Question 1: What does it add compared to the default solution already available in SCOM R2?
This solution is built on Windows SharePoint Services 3.0 and designed in such a way to work in conjunction with SCOM R2, configured to monitor business critical applications. When the SLD components are correctly configured and operating, the dashboard displays – almost real-time at 2 to 3 minutes (!) – summarized data about the service levels.
So this solution combines the strengths of SharePoint and SCOM. Besides that, no more need for a manager to request access to SCOM in order to know whether the SLA’s are being met, since the measured results are available in SharePoint.
Question 2: How does it work?
In SCOM one defines the service level goals (named Service Level Objectives, or SLOs in SCOM) against an application or group of objects. Here the service level targets are set as well.
The SLD evaluates each SLO over a defined time period and decides whether it met its goal or not.
The dashboard displays each SLO and identifies its states based on the defined service level targets. The dashboard can display a maximum of six different applications or groups.
Question 3: What does the dashboard summarize?
- Current status & health of all defined SLOs
- Service Level Metrics
- Mean Time To Repair (MTTR)
- Mean Time Between Failures (MTBF)
- Service Level Trends
Process Flow of the SLD:
(picture taken from SLD document)
Of course a working SCOM R2 environment is needed. Besides that:
- SharePoint Services 3.0 (SQL Embedded won’t work)
- SCOM Reporting (Data Warehouse database)
- .NET framework 3.5
- A good translation of the SLAs to SLOs in SCOM
- Good knowledge of SharePoint Services 3.0
- Good knowledge of SCOM R2
Here is described how this solution is installed, configured and some SLOs are built and displayed in SharePoint. This quick guide presumes SharePoint 3.0 is already present, configured and in working condition.
- Import the SLD MP in SCOM (only one file)
- Run the SLD wizard on a server where SharePoint 3.0 Central Administration is installed
- Follow the steps in the installation wizard
- Open the SLD site after the installation to see all is well. When this is displayed something is wrong…
All is well when this is being displayed:
- In the SCOM Console, built one or more Service Level Tracking Management Pack Object(s). (Authoring –> Management Pack Objects –> Service Level Tracking). Of course one can built a Web Application first, use this component in a Distributed Application and target a SLO against it.

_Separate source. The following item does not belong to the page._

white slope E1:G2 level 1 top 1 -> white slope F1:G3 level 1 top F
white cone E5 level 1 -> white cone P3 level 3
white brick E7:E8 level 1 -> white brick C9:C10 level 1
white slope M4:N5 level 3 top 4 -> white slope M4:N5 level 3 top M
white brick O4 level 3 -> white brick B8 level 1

- Now open the SLD SharePoint Site and configure it to display the SLOs:
The SLOs to be displayed are selected:
The Windows 2003 Servers meet their agreed SLA:
Oops! The SQL-servers don’t meet their SLA:
The earlier mentioned MTTR and MTBF:
The SCOM WebConsole is also under surveillance:
With this new solution – even though it is still in beta – Microsoft has shown its dedication to SCOM/OpsMgr. It delivers added value for many organizations and combines the strength of SharePoint Services 3.0 and SCOM R2.
Now managers can see – almost real-time – how the Business Critical systems/applications are performing and whether they meet the SLAs.

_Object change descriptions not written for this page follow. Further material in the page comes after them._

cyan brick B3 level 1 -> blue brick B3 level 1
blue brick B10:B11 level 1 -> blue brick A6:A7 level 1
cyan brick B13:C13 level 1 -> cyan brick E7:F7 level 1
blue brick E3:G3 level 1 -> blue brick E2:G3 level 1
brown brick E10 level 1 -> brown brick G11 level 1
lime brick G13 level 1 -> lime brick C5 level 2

With this a good tooling has been brought to the market which enables businesses to get a good insight of their processes and their weakest links.
Even though this solution is rather easy to implement one must realize that the most of the time needed to make this work is a good translation of the SLAs to the SLOs in SCOM/OpsMgr.

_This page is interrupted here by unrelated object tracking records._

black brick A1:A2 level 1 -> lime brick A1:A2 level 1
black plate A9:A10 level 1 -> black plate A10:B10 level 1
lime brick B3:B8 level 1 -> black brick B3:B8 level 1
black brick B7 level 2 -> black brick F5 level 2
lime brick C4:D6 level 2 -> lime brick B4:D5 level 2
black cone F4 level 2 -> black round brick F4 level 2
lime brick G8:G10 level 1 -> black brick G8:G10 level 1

Otherwise one is looking at a nice dashboard but getting wrong information.
Therefore preparation is the keyword for which most preparation must be done at the organizational level instead of the technical level. Only than this solution will live up to its promises.
Since this SLD is tightly integrated with SharePoint, it can use it’s security as well. Therefore the dashboards can be separated from each other. So customer X can only see his/her related dashboard and customer Y can only see his/her dashboard.
For companies using SCOM as a hosted service, this is a huge advantage. Their customers can now see how their systems are performing.
It took me a while to get everything working. As stated before in an earlier blog posting of mine, this wasn’t because of the solution but because of problems within my SCOM test environment and a shortage in my knowledge of SharePoint.
The Program Manager for this solution, Raghu Kethineni, has been of great help to me for making this work. Thanks Raghu!